The lavish movie palaces of yesteryear are gone now, but if you know where to look you can still see their remnants today

Last summer I was wandering along Cedar Street, when I found myself down a back alley and standing in the middle of a car park. 

It didn't take me long to realize that this wasn't just any ordinary car park – this once was the site of one of the most beautiful buildings Sudbury ever knew, the Capitol Theatre.   

If I could go back in time and save just one of the hundreds of buildings demolished in Sudbury's past, it would be the Capitol.

Designed by Murray Brown for Famous Players, the Capitol Theatre designed opened Nov 28, 1939, and was the most lavish and largest movie palaces in Sudbury, and one of the largest in all of Ontario.

This imposing cinema had a seating capacity of 1,369 and was full of opulent art deco features.

I, like thousands of Sudburians, spent countless days and nights sitting in the marvelous treasure of a cinema watching many a movie here during the 1960s and early 1970s.
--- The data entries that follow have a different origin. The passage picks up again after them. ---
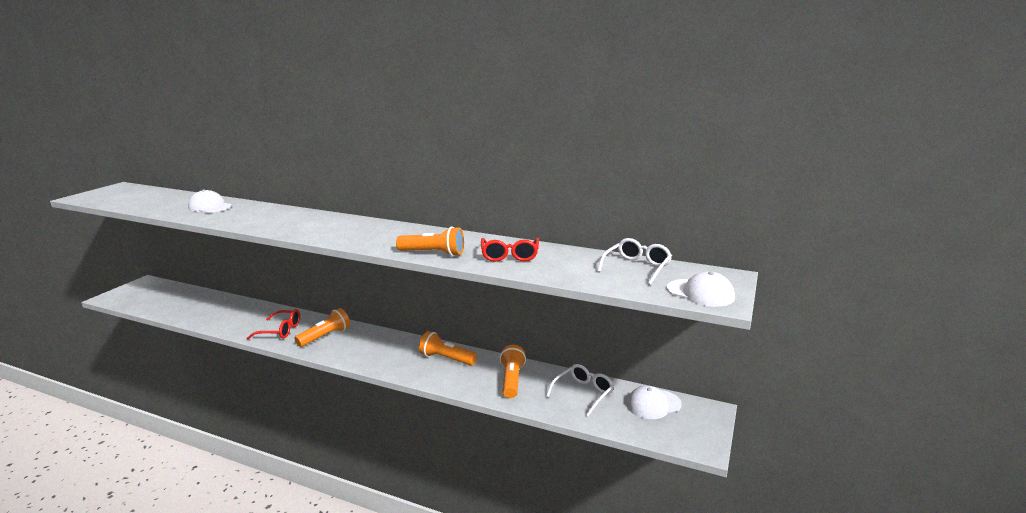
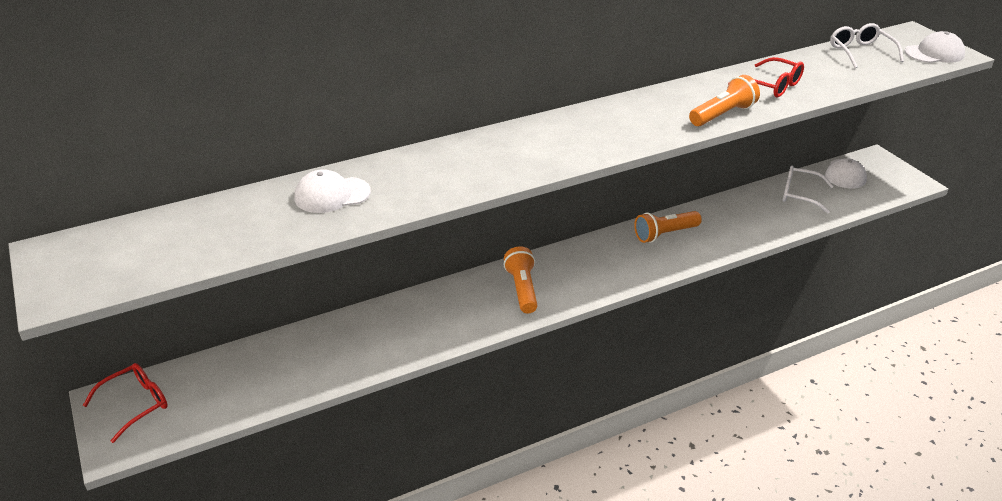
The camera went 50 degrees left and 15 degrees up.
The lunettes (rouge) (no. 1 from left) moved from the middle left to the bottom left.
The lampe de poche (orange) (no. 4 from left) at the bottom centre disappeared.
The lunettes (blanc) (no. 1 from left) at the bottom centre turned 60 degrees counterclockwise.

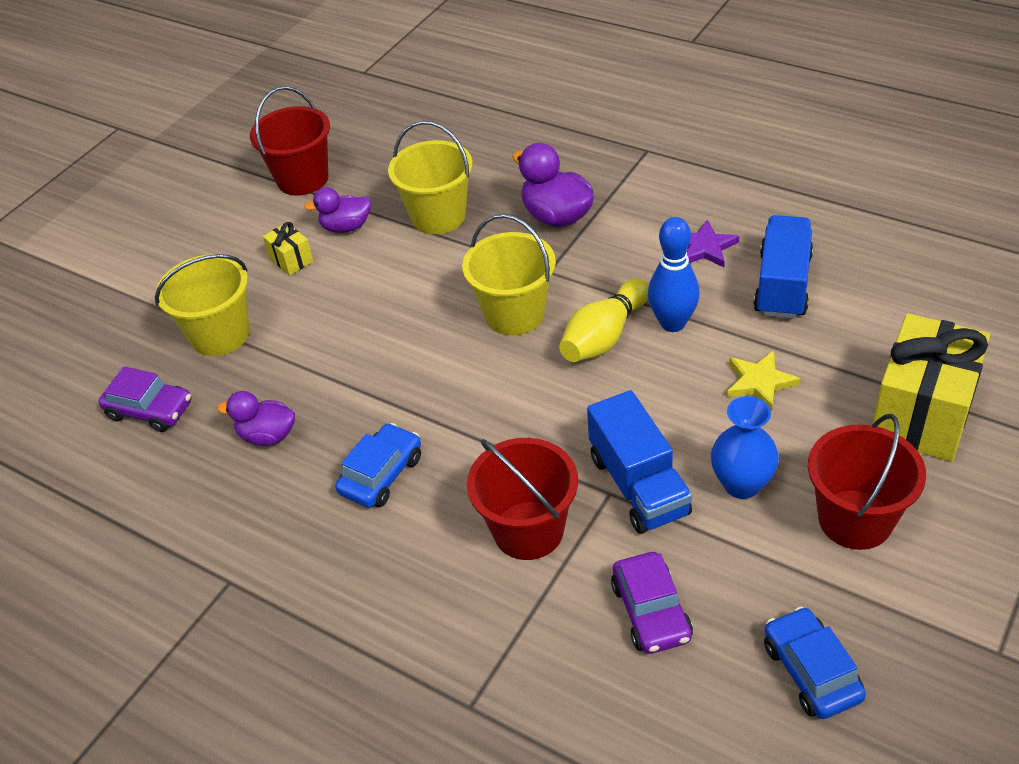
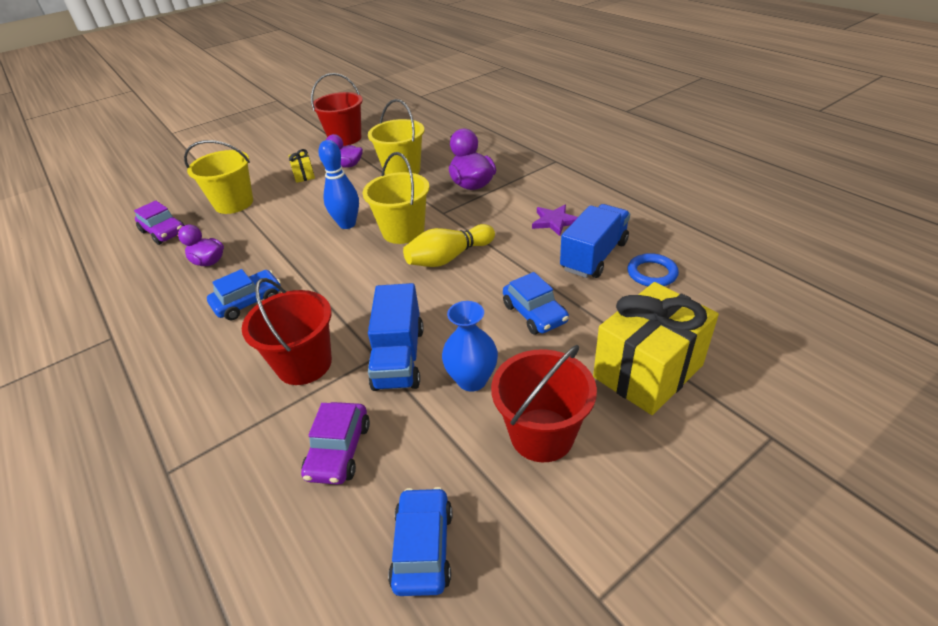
The camera went 20 degrees right and 5 degrees down.
The quille (bleu) moved from the centre to the top centre.
The étoile (jaune) at the middle right was replaced by the voiture (bleu) (no. 3 from left) at the centre.
The anneau (bleu) at the middle right appeared.

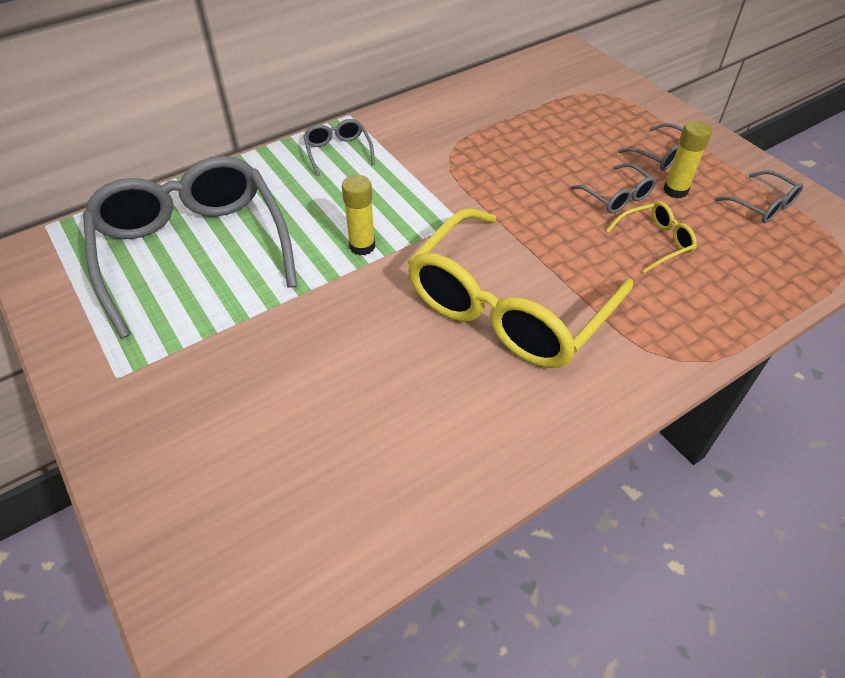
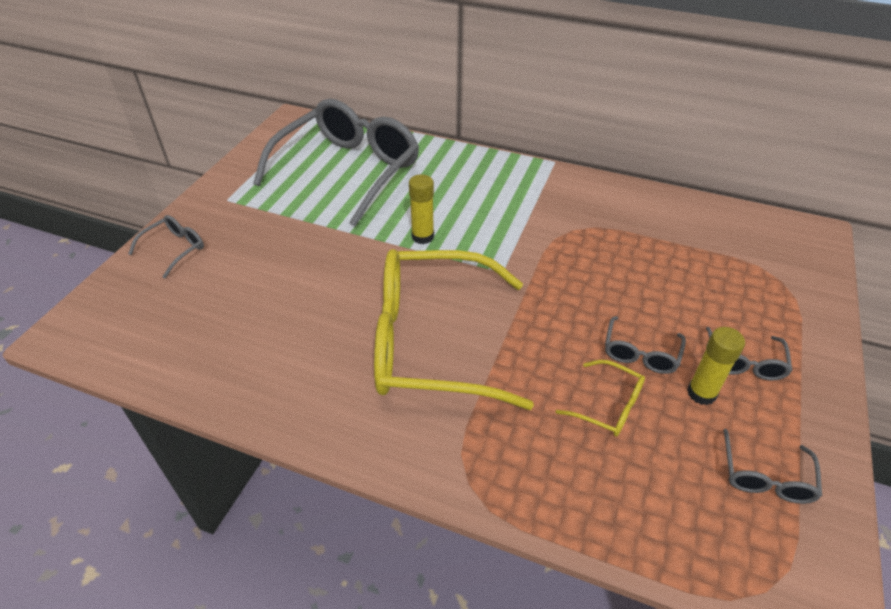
The camera went 55 degrees right and 5 degrees down.
The lunettes (gris) (no. 2 from left in the first image) moved from the top centre to the middle left.

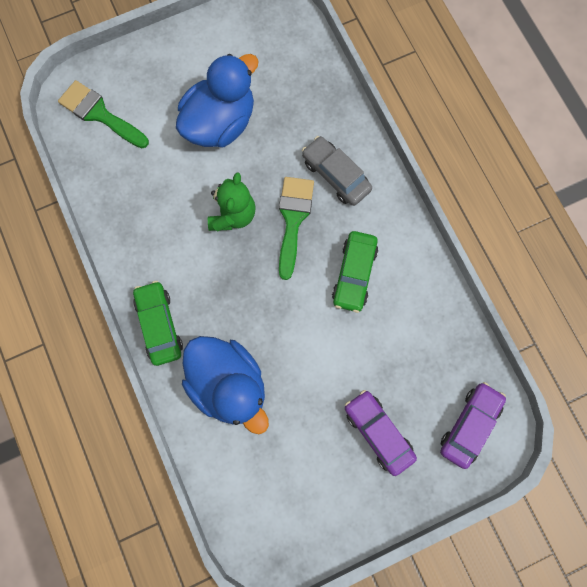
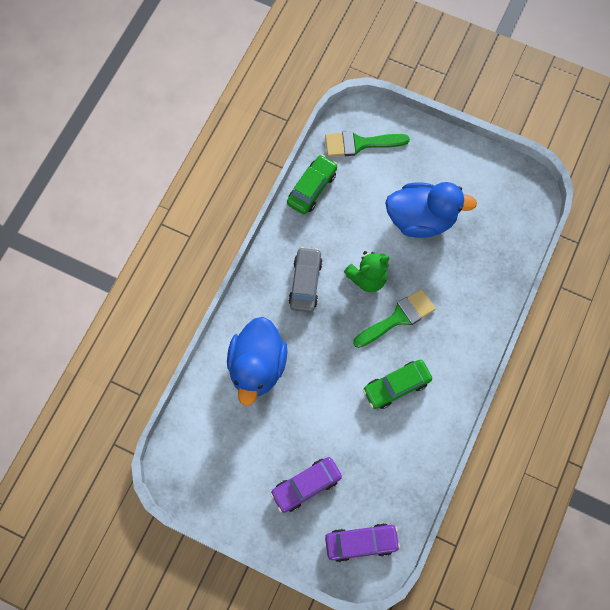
The camera went 50 degrees right and 5 degrees down.
The pinceau (vert) (no. 1 from left) at the top left turned 90 degrees counterclockwise.
The voiture (vert) (no. 1 from left) moved from the middle left to the top centre.
The voiture (gris) moved from the top centre to the centre.
The voiture (violet) (no. 1 from left) at the bottom centre turned 135 degrees counterclockwise.

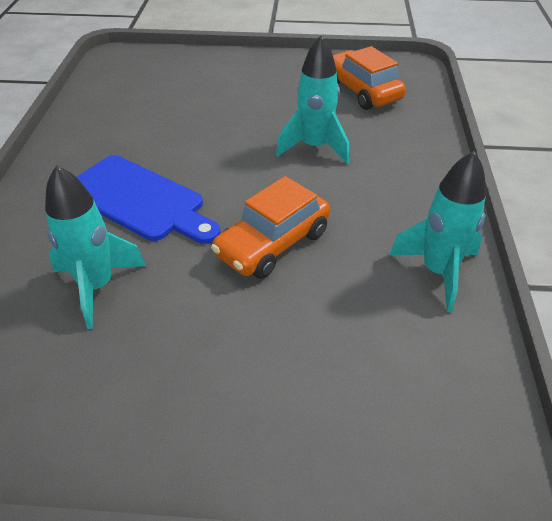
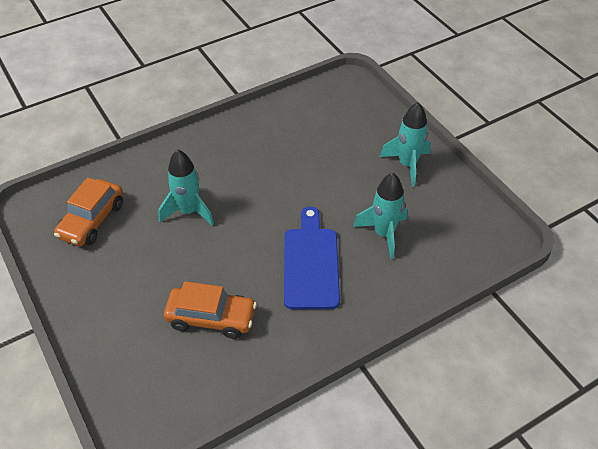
The camera went 125 degrees left and 5 degrees up.
The voiture (orange) (no. 1 from left in the first image) moved from the centre to the bottom centre.
The fusée (turquoise) (no. 3 from left) moved from the middle right to the top right.

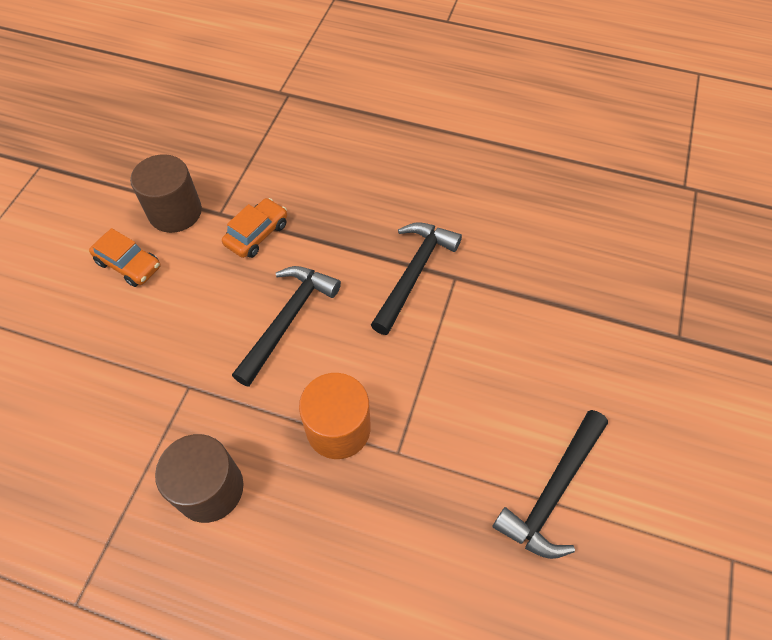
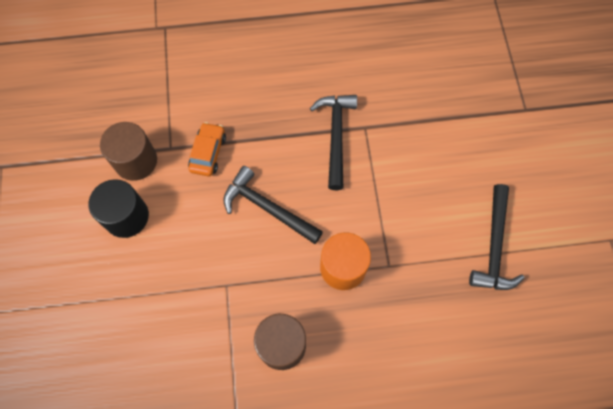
The camera went 25 degrees left and 10 degrees up.
The voiture (orange) (no. 1 from left) at the middle left was replaced by the cylindre (noir) at the middle left.
The marteau (noir) (no. 1 from left) at the centre turned 60 degrees counterclockwise.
During the heyday of movie palaces in the 1920s and 1930s going to the 'show' wasn't just sitting in a movie house, it was an experience. 

Movie theatres gave the audience more than just a double feature and few cartoon shorts, they provided an escape from the drudgery of life, especially during the Great Depression. You weren't just entering a movie theatre; you were entering a world of art deco staircases, glass chandeliers, stunning light fixtures, red velvet curtains and a glamorous world foreign to most audiences.  

Sudbury's Capitol Theatre came about just as the Great Depression was ending and the Second World War was beginning, so to have this grand escape during such a turbulent time in human history must have been a godsend. 

Everything about the Capitol was grand, from its ornate exterior facade to its long narrow lobby with its barrel-vaulted ceiling, to its curtained entrance to the auditorium, all of it stating, “You have arrived.”

I remember the first time I entered the Capitol. It was with my dad to see the Errol Flynn movie “Kim” about a young boy growing up in British-held India. 

My dad was a huge Errol Flynn fan, plus the Radio Lunch, his favourite restaurant, was just across the street. 

I couldn't have been more than four or five years old, and the excitement of being taken to the movies was so thrilling.

Some things just stay with you the rest of your life and the Capitol is one of those touchstones.

I remember the theatre having a huge inlaid star formation set into the lobby as soon as you entered off the street. The lobby itself wasn't very large and it narrowed as you got closer to the back where the entrance to the auditorium was.

Directly across from the auditorium entrance, there was a candy counter. A friend, Brenda Leuschen Farkas, told me recently that she had worked there some time around 1970-1973.

At that time, you could buy a box of popcorn for 25 cents and a small tub for 35 cents. 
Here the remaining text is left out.